Reviewer has chosen to be AnonymousOverall Impression:
RejectTechnical Quality of the paper:
Unable to judgePresentation:
Unable to judgeNovelty:
Limited noveltyData availability:
All used and produced data (if any) are FAIR and openly available in established data repositoriesLength of the manuscript:
The length of this manuscript is about right
Summary of paper in a few sentences:
In this paper the authors present a tool for ML Metadata management. The system presents a multi-model database structure and supplemental api to record the activities and parameters within a machine learning project. In addition, the authors present a series of use cases for the system.
Reasons to accept:
Reasons to reject:
In this paper the authors present a tool for ML Metadata management. The system presents a multi-model database structure and supplemental api to record the activities and parameters within a machine learning project. The authors motivate the need for such a system, however the submission is very light on the technical implementations. Below is a series of comments section by section.

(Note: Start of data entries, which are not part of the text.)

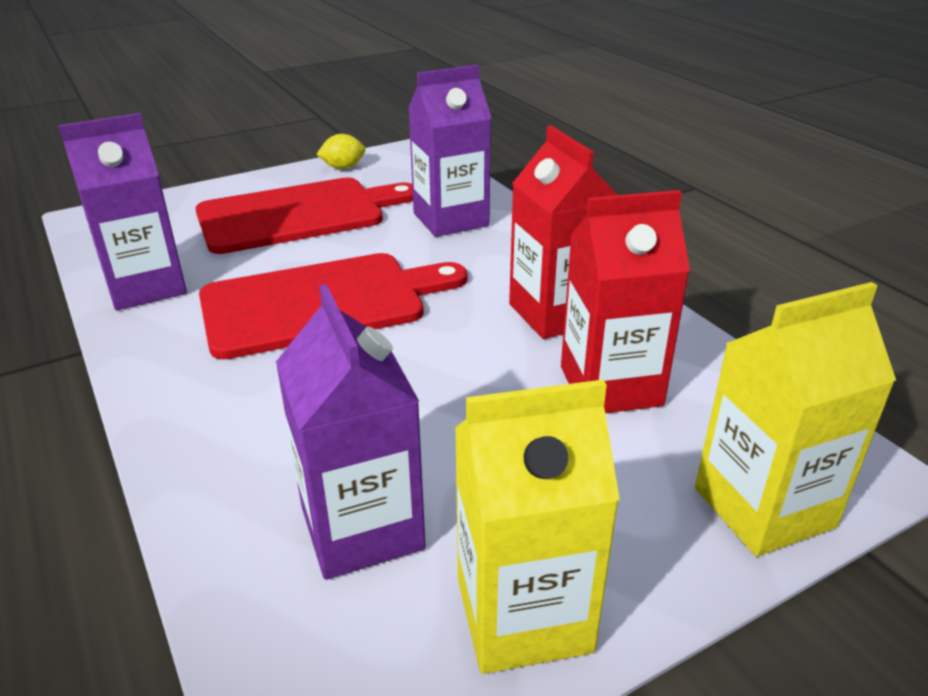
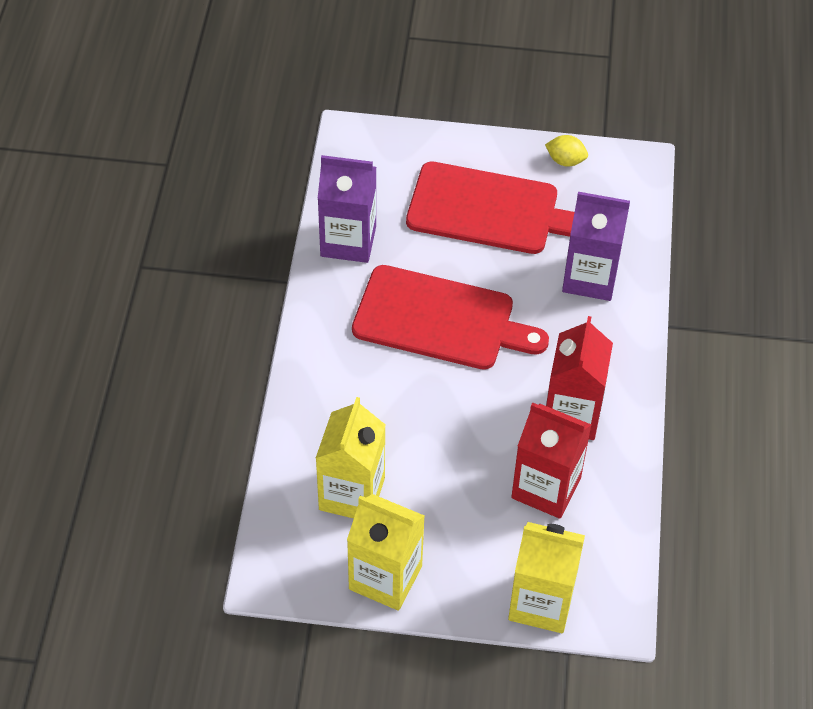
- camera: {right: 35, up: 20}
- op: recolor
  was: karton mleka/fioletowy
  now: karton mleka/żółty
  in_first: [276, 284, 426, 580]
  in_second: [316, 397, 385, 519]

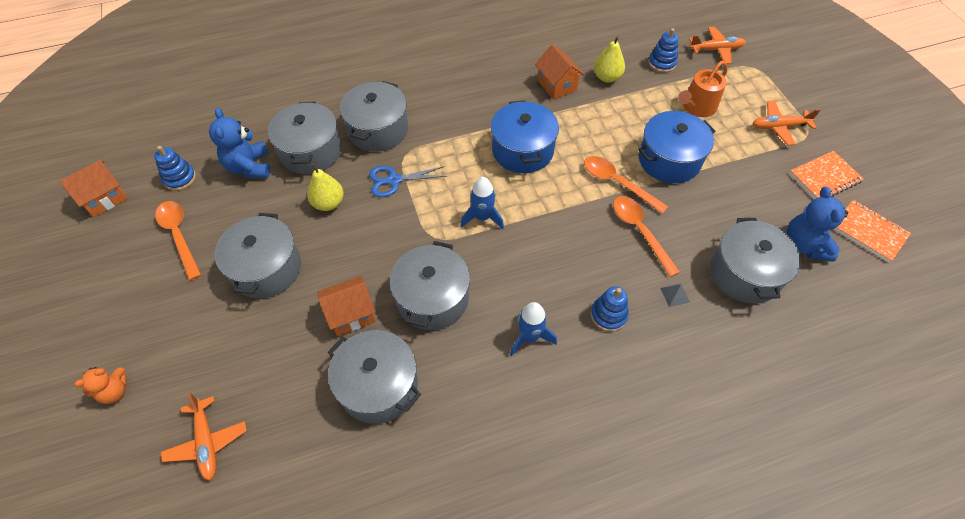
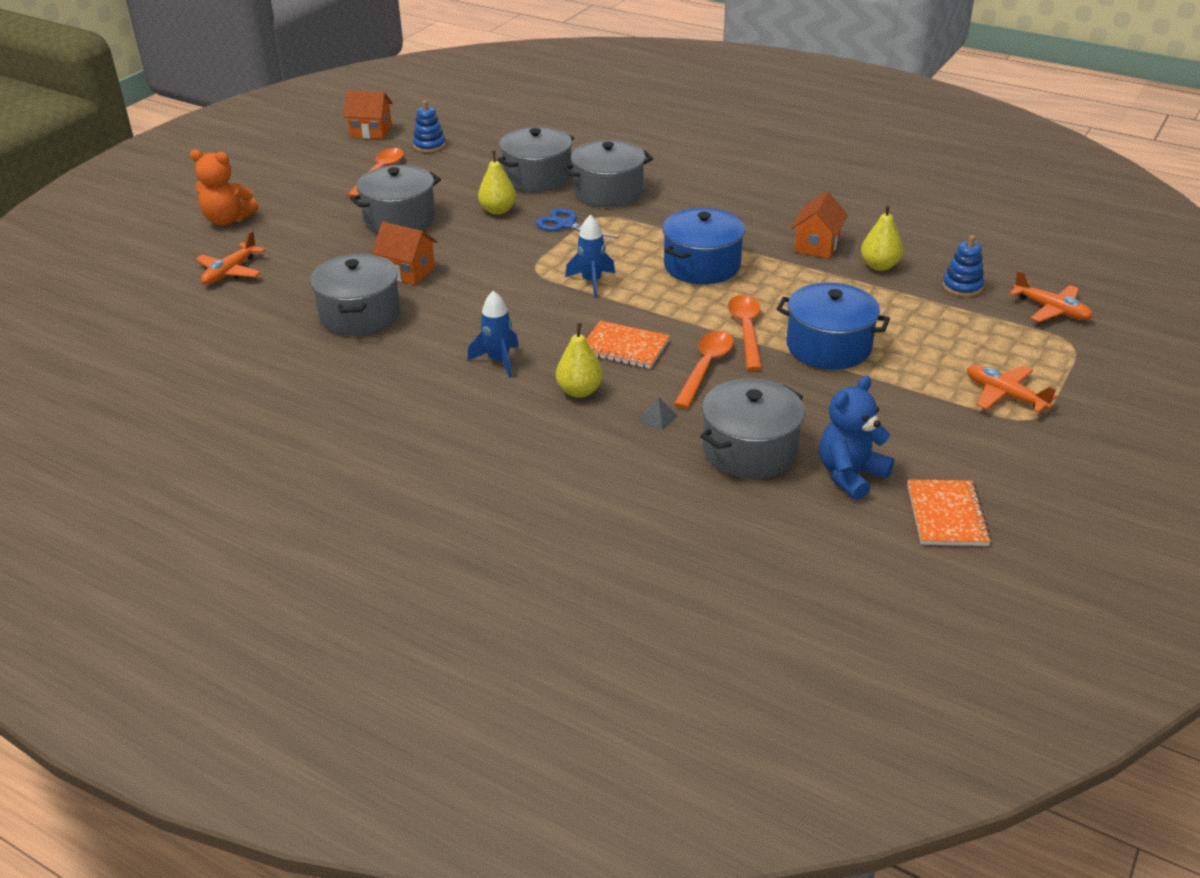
- camera: {right: 50, up: -20}
- op: resize
  was: miś/pomarańczowy
  in_first: [74, 367, 127, 404]
  in_second: [190, 149, 258, 226]
  ratio: 1.61
- op: delete
  was: miś/niebieski
  in_first: [209, 108, 270, 178]
- op: delete
  was: garnek/szary
  in_first: [390, 241, 470, 330]
- op: replace
  was: zabawka nakładanka/niebieski
  now: gruszka/żółty
  in_first: [590, 286, 629, 332]
  in_second: [556, 323, 603, 398]
- op: delete
  was: konewka/pomarańczowy
  in_first: [678, 61, 728, 117]
- op: move
  was: zeszyt/pomarańczowy
  in_first: [790, 151, 864, 199]
  in_second: [586, 321, 670, 369]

Data Science Workflow – This section presents a graph model used to represent a machine learning project lifecycle with nodes representing the key components. The authors allude to how this graph model can be used to represent different activities (e.g. “Hyper-parameter tuning experiments.” However, they provide no example of what this would look like. In addition, the authors state that the graph can be extended, but instead of documenting how this process works, refer the reader to examples on the projects Github repo.
The authors list the components within the application, starting with the API, however no examples of API endpoints are provided so it is hard to quantify the functionality of the API.
The authors state that AranoDB is the database used, however the authors in the previous section state “To use Arangopipe in your organization, the graph used to track machine learning and data science activities needs to be provisioned. This graph is called Enterprise ML Tracker Graph and is provisioned using the administrative interface”. Does this mean the ML tracker graph is a “component” within the AranoDB ? - In addition, no information on AQL is provided, what is the syntax, what does a query in AQL look like ?
The authors then state that a web user interface is a component of the system, a screenshot of the web user interface would be appreciated.
The sentence “It is possible to use Arangopipe with Oasis, Arango DB’s managed service offering on the cloud. This would require no installations or downloads. The details of doing this are provided in section” is missing the section number at the end.
The authors state that Arangopipe is available as a series of container images. Are these container images a “component” of the overall system or are they merely a means of distribution and deployment of said system?
The authors state “The administrator would use the administration API” – Is this a separate API from the one mentioned previously?
Illustrative Examples of Arangopipe
This section (which I assume is to demonstrate the usage of the system) immediately starts by redirecting the user to Github and proceeds to describe a notebook. The rest of this section proceeds to describe this notebook. Having some examples within the paper on how to use the system would be a better approach.
Reusing Archived Steps
This is a key issue within ML , however the authors again redirect the reader to user guides for actual information e.g. “Please see using Arangopipe with TFDV for exploratory data analysis for an example of performing this in an exploratory data analysis task using tensor flow data validation tensorflow data validation. Please see performing hyper-parameter optimization with Arangopipe for an example with a hyperparameter tuning experiment.” – why are these steps not outlined within the text itself?
The authors state “Node data and results from modelling are easily converted into JSON, which is the format that ArangoDB stores documents in.” – If this is the format they are stored in, how are they converted, is it not just a read at that point. If some transformation is necessary, what is that transformation?
Extending the data model
This paragraph serves to point the user to the Github repo
Experimenting and documenting facts about models and data
This paragraph points to the Github repo and does not contain any technical information
Checking the validity and effectiveness of machine learning models after deployment
The authors state “Arangopipe provides an extensible API to check for dataset drift” – what is this API - what are the inputs and outputs
Storing Features From Model Development
The authors state “Arangopipe can be used to capture features generated from machine development.” However, no information on how this is achieved is presented.
Overall comments – the paper is incredibly light on the technical components with the authors repeatedly telling the reader to go their Github repository instead – making the paper read more like an advertisement for the project rather than an academic paper. I am concerned with this level of offloading the technical documentation to links on external websites, what if the project migrates to a new repo name, or to a different version control system altogether, such crucial documentation would be lost.
While I believe that the project indeed addresses fundamental issues within ML, I cannot recommend this paper due to the severe lack of information provided within the text.